Hangberg Neighbourhood Watch member Pastor Philip Frans has petitioned for years for the block to be used for safety and security purposes (“Rundown loo earmarked for safety hub,” Sentinel, July 28, 2017).
The City of Cape Town, the Hangberg Peace and Mediation Forum (PMF) and the community, have all been part of the discussions.
About a month ago, Pastor Frans learnt of moves to transform the block into a satellite centre doubling as a gathering point for emergency and policing services.
“I was thrilled to see that the block is being cleaned up in preparation for the centre. I am very excited that the room will soon be operational. It will make a huge difference to crime-fighting efforts in Hangberg,” he said.
Recruiting new members to the neighbourhood watch had been a challenge recently, but he hoped a full-time operations centre would assist in attracting new patrollers to the team, he said.
Ward councillor Roberto Quintas said the neighbourhood watch had told him when he came into office in 2016 about the need for a dedicated patrol room for volunteers.
“This satellite community safety patrollers’ space would serve as a place in which to keep bibs and radios, provided by the City’s safety directorate, as well as be a place where patrollers could have a cup of coffee and use ablutions while on patrol,” Mr Quintas said.
“I was able to facilitate dialogue between the TDA (Transport and Urban Development Authority) and the safety and social services directorate and enable the transfer of the ablution block from TDA.”
The centre would be renovated and Mr Quintas would work with the City’s safety and security directorate, the Hout Bay Neighbourhood Watch Organisation – under which the Hangberg watch falls – and private donors to equip it to improve safety for all and support voluntary patrollers.
PMF secretary Warren Abrahams said youth killings in 2016 and 2017 had led to a #CrimeMustFall #DrugsMustFall #GangsterismMustFall march on Saturday April 22 last year.

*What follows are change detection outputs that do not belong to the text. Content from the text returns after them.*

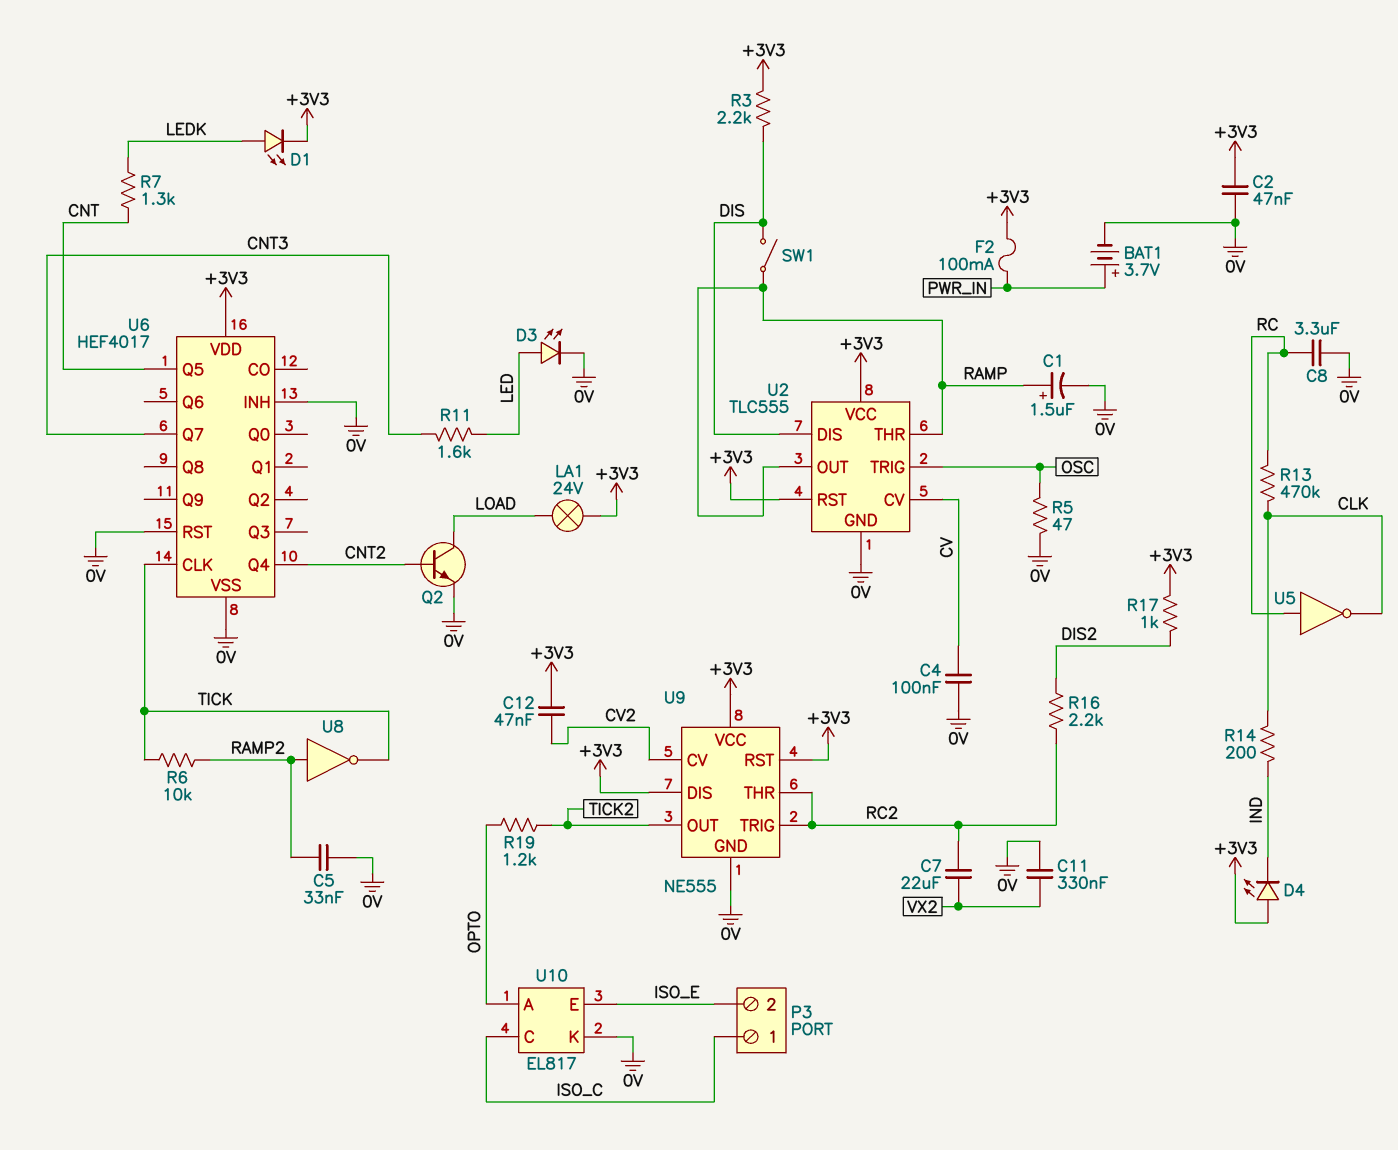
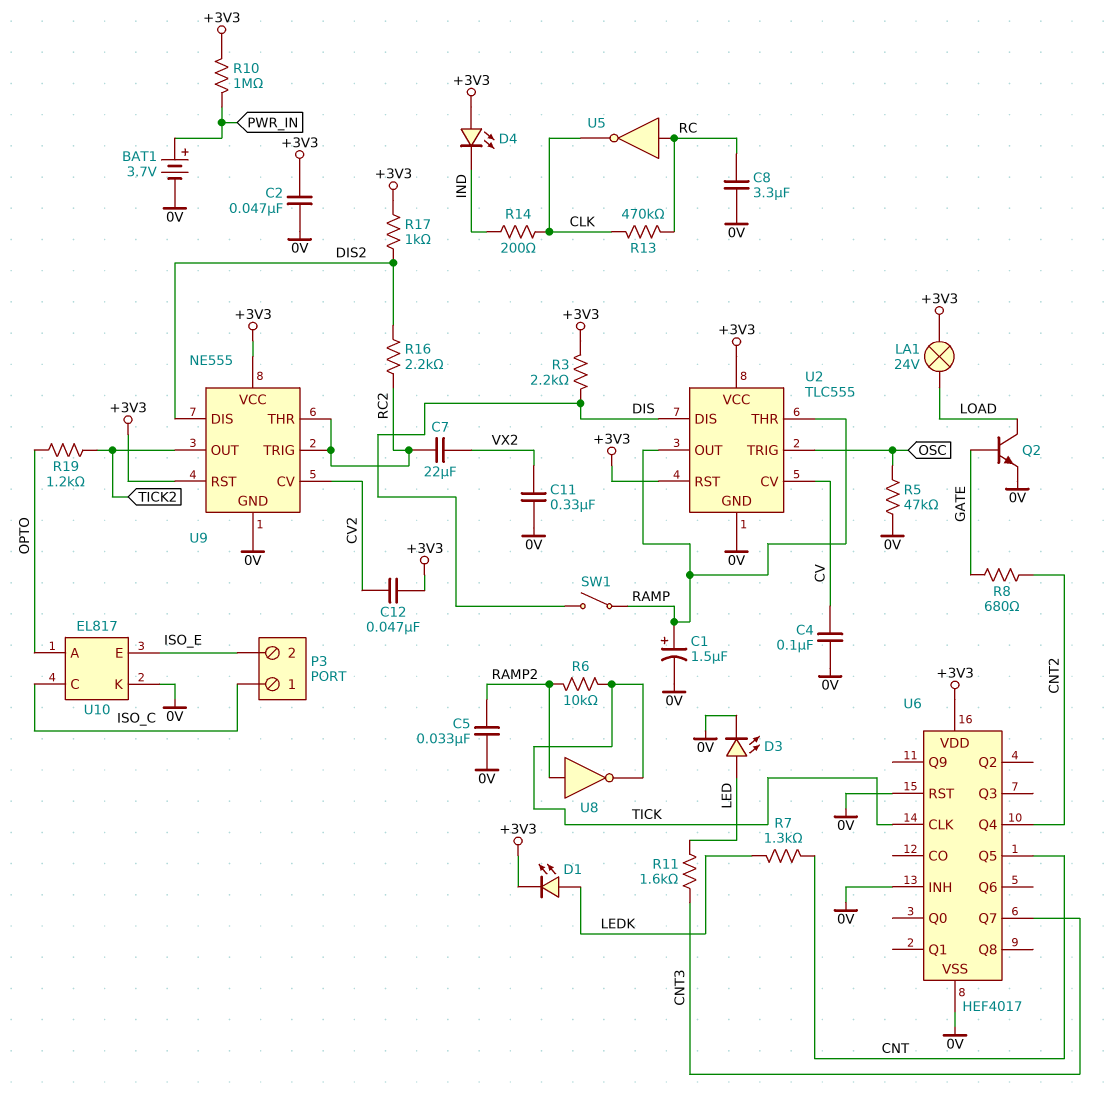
F2: 100mA (+3V3, PWR_IN) -> none
Q2: NPN (B CNT2, C LOAD, E 0V) -> NPN (B GATE, C LOAD, E 0V)
R5: 47 (0V, OSC) -> 47k (0V, OSC)
R8: none -> 680 (CNT2, GATE)
R10: none -> 1M (+3V3, PWR_IN)
U9 pin DIS: +3V3 -> DIS2

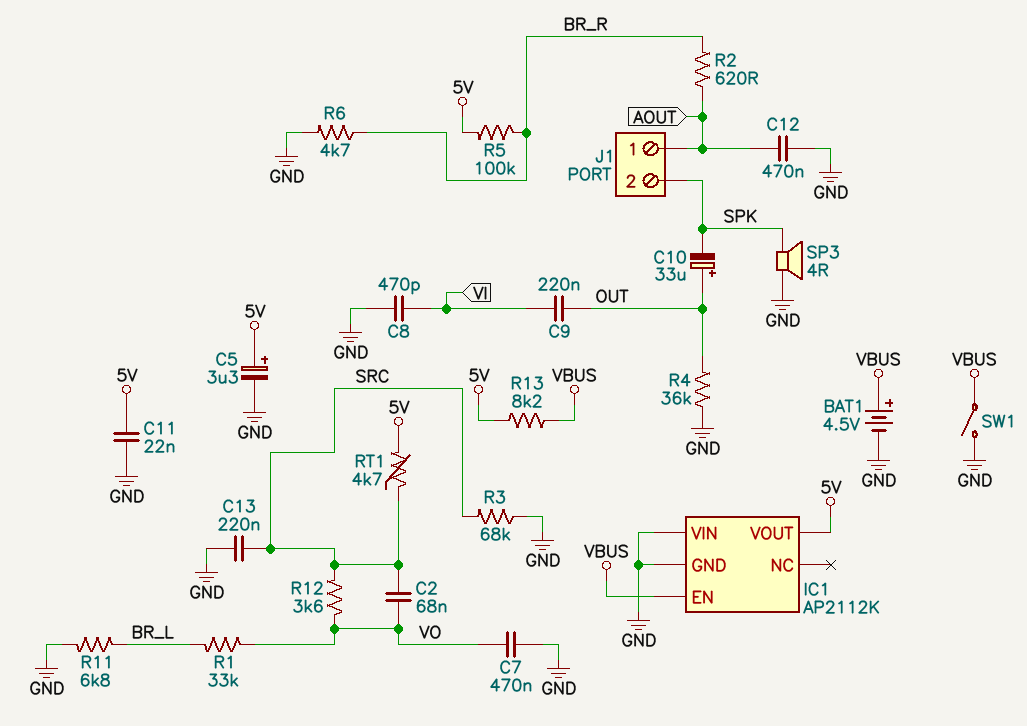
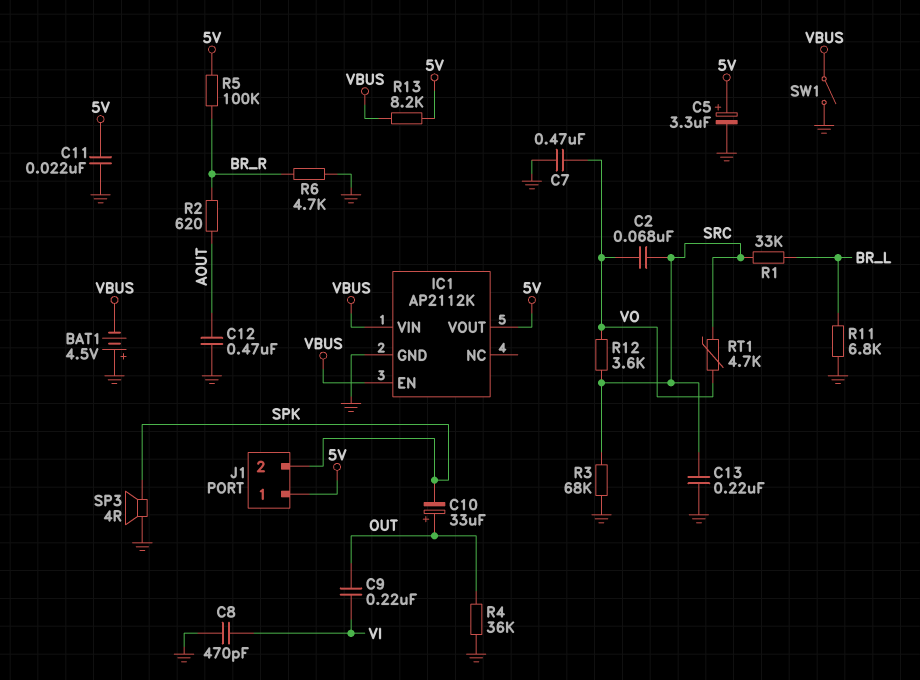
BAT1: 4.5V (plus VBUS, minus GND) -> 4.5V (plus GND, minus VBUS)
IC1 pin VIN: GND -> VBUS
J1 pin 1: AOUT -> 5V
R1: 33k (BR_L, VO) -> 33k (BR_L, SRC)
RT1: 4.7k (5V, SRC) -> 4.7k (SRC, VO)

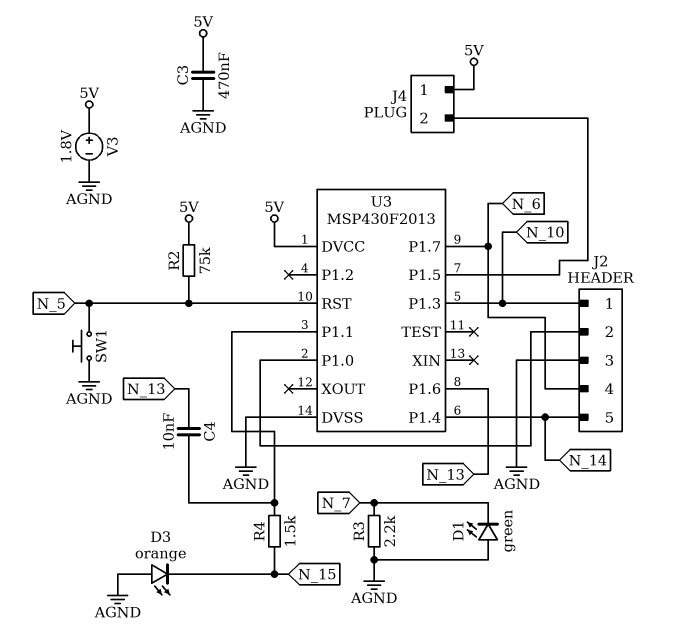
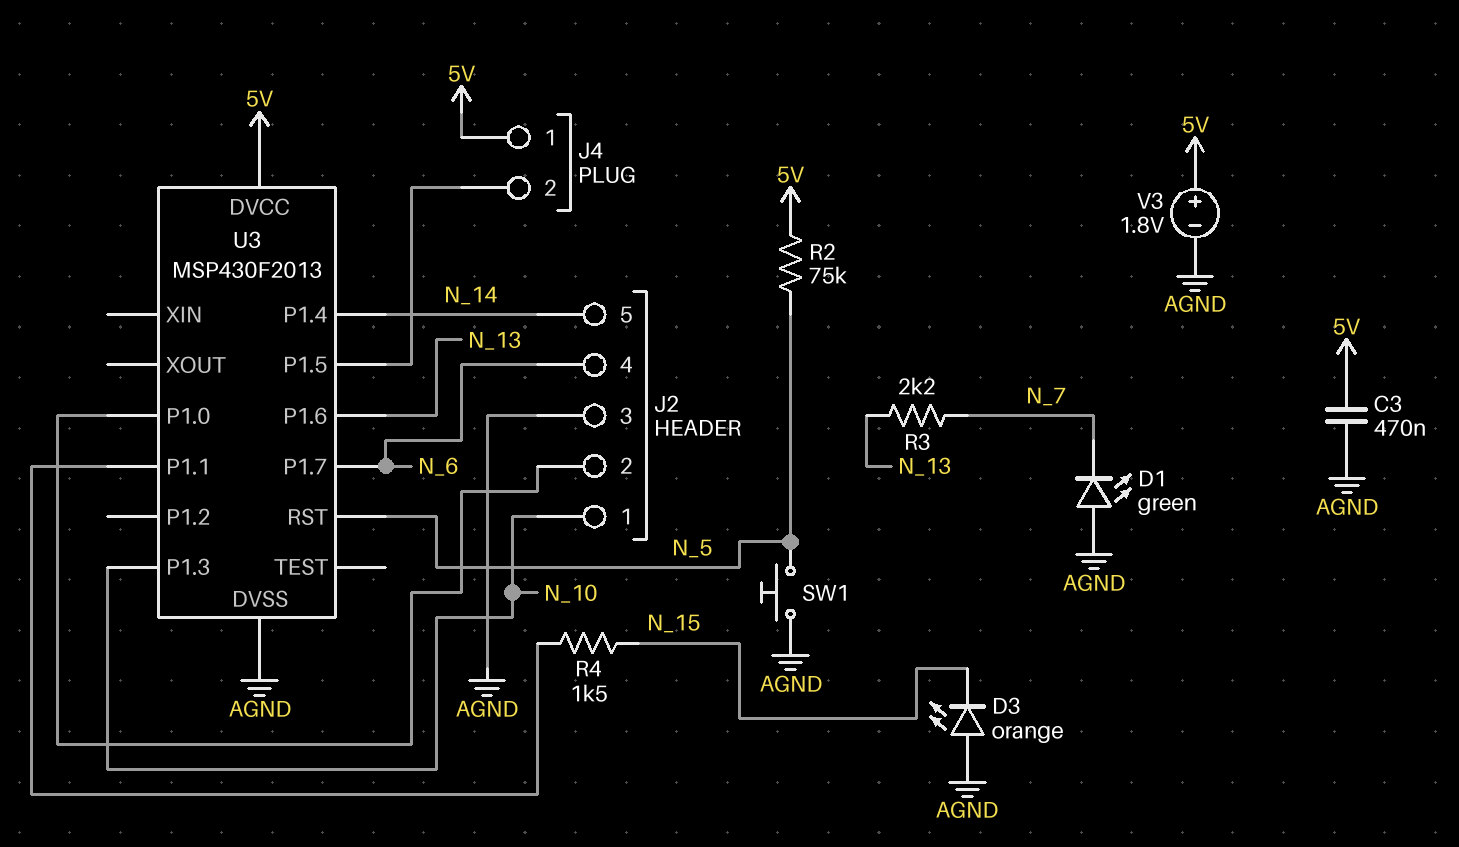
C4: 10nF (N_13, U3/P1.1) -> none
R3: 2.2k (AGND, N_7) -> 2.2k (N_7, N_13)

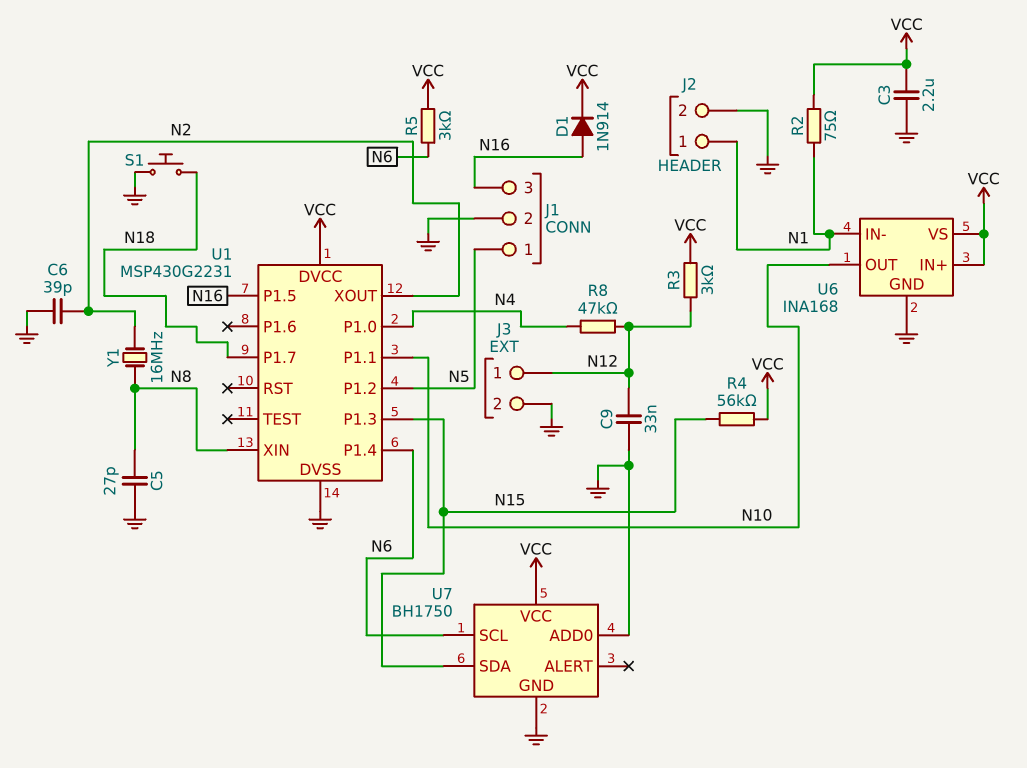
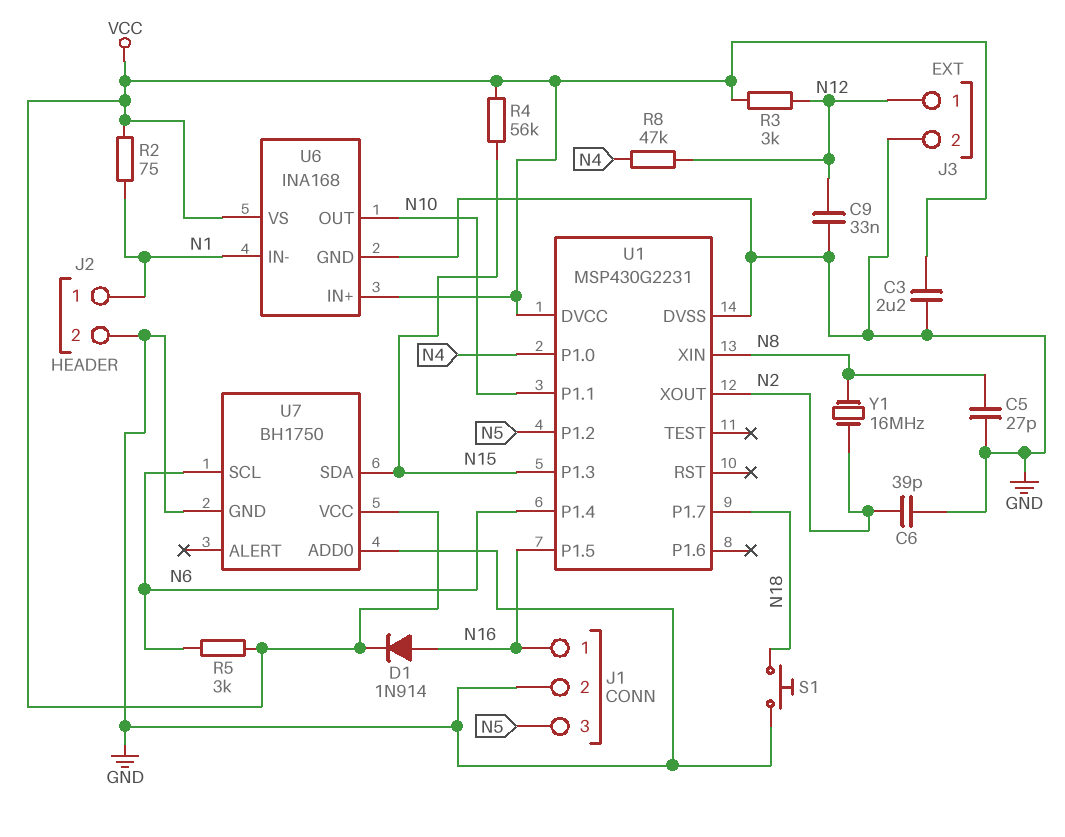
J1 pin 1: N5 -> N16
J1 pin 3: N16 -> N5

A memorandum was read and handed over to the City of Cape Town’s mayoral committee for safety and security, JP Smith.
“Among community safety issues discussed was the repair, maintenance and usage of the kiosk (ablution block) outside the Hangberg Sports and Recreation Centre as a neighbourhood watch central point for all emergency and law services,” he said. “This project was initiated by the Hangberg Neighbourhood Watch a few years back, but was making slow progress and not getting straight answers added to the community’s anger and fuelled the march. We were fed up with not getting quicker results from government. (But) thanks to the assistance of Councillor Quintas, who strongly supported this initiative at higher levels, the kiosk is currently undergoing repairs and maintenance and can soon be used to make the Hangberg community safer.”
He said the PMF was “overjoyed” that it could be part of this initiative.
“The use of the kiosk still needs to be discussed and finalised, but we are positive that Pastor Frans and the neighbourhood watch patrollers will make great use of it.” He urged the community to look after the facility and report any incidents that may jeopardise its use.